CETATEXT000031427404 J4_L_2015_10_000001500895 CETAT texte/juri/admin/CETA/TEXT/00/00/31/42/74/CETATEXT000031427404.xml Texte CAA de NANTES, 1ère Chambre , 22/10/2015, 15NT00895, Inédit au recueil Lebon 2015-10-22 CAA de NANTES 15NT00895 1ère Chambre excès de pouvoir C M. BATAILLE ROUXEL M. Frédérik BATAILLE Mme WUNDERLICH Vu la procédure suivante : Procédure contentieuse antérieure : M. B...C...a demandé au tribunal administratif de Nantes d'annuler l'arrêté du 10 juillet 2014 du préfet de la Loire-Atlantique portant refus de titre de séjour, obligation de quitter le territoire français dans un délai de trente jours et fixation du pays de destination. Par un jugement n° 1406849 du 16 octobre 2014, le tribunal administratif de Nantes a rejeté sa demande. Procédure devant la cour : Par une requête, enregistrée le 24 mars 2015, M. C..., représenté par Me A..., demande à la cour : 1°) d'annuler ce jugement du tribunal administratif de Nantes du 16 octobre 2014 ; 2°) d'annuler l'arrêté du 10 juillet 2014 du préfet de la Loire-Atlantique ; 3°) d'enjoindre au préfet de la Loire-Atlantique de lui délivrer une carte de séjour temporaire dans le délai de quinze jours à compter de la notification de l'arrêt à intervenir, sous astreinte de 100 euros par jour de retard ; 4°) de mettre à la charge de l'Etat le versement à Me A... de la somme de 2 000 euros sur le fondement de l'article L. 761-1 du code de justice administrative et de l'article 37 de la loi du 10 juillet 1991, sous réserve de sa renonciation à la part contributive versée par l'Etat au titre de l'aide juridictionnelle.
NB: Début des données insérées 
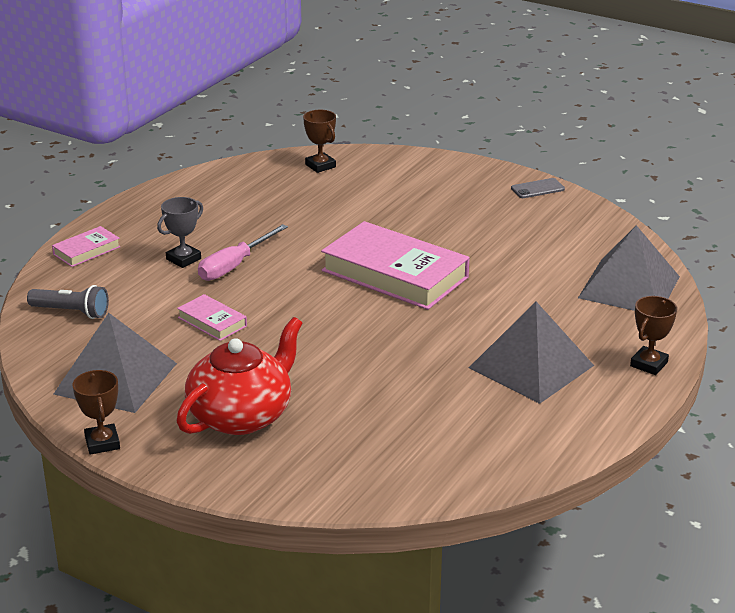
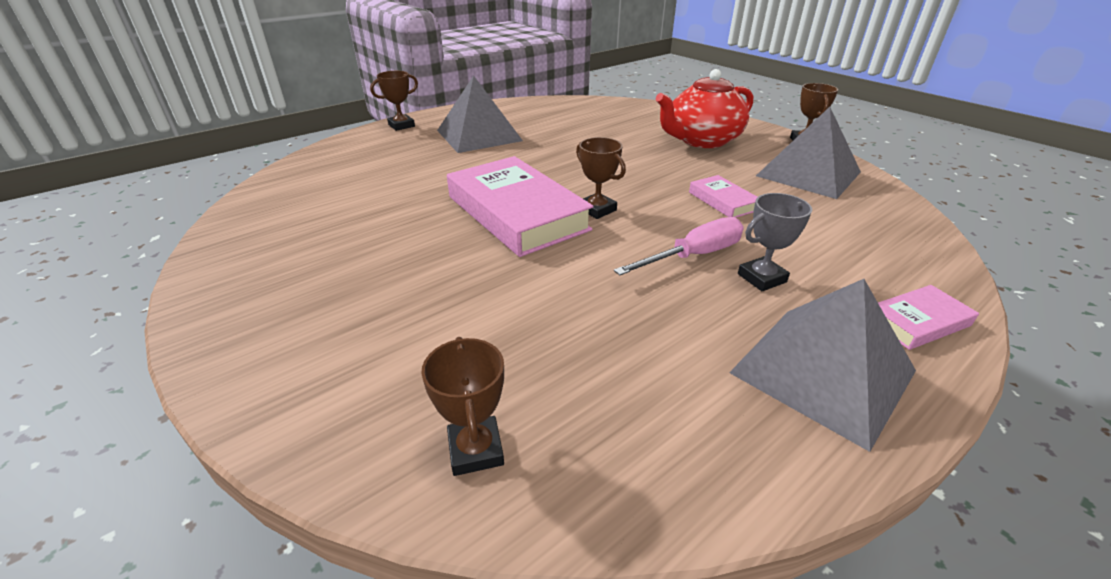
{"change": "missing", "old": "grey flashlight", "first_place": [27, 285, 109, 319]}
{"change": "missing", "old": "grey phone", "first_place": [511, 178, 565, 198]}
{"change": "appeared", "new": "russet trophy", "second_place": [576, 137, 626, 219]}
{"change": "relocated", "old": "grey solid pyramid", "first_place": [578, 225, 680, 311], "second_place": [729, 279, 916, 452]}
Il soutient que : - la décision portant refus de titre de séjour n'est pas suffisamment motivée ; - le préfet aurait dû, dans le cadre de l'exercice de son pouvoir discrétionnaire, examiner sa situation au regard des critères contenus dans la circulaire du 28 novembre 2012 et, le cas échéant, lui délivrer un titre de séjour ; - la décision portant refus de titre de séjour étant illégale, l'obligation de quitter le territoire est également illégale ; - les décisions portant refus de titre de séjour et obligation de quitter le territoire étant entachées d'illégalité, la décision fixant le pays de son renvoi est illégale. Par un mémoire en défense, enregistré le 2 juin 2015, le préfet de la Loire-Atlantique conclut au rejet de la requête en s'en rapportant à ses écritures de première instance. M. C...a été admis au bénéfice de l'aide juridictionnelle totale par une décision du 16 février

  1. Vu les autres pièces du dossier. Vu : - le code de l'entrée et du séjour des étrangers et du droit d'asile ; - la loi n° 79-587 du 11 juillet 1979 ; - la loi n° 91-647 du 10 juillet 1991 ; - le code de justice administrative. Le président de la formation de jugement a dispensé le rapporteur public, sur sa proposition, de prononcer des conclusions à l'audience. Les parties ont été régulièrement averties du jour de l'audience. A été entendu au cours de l'audience publique le rapport de M. Bataille.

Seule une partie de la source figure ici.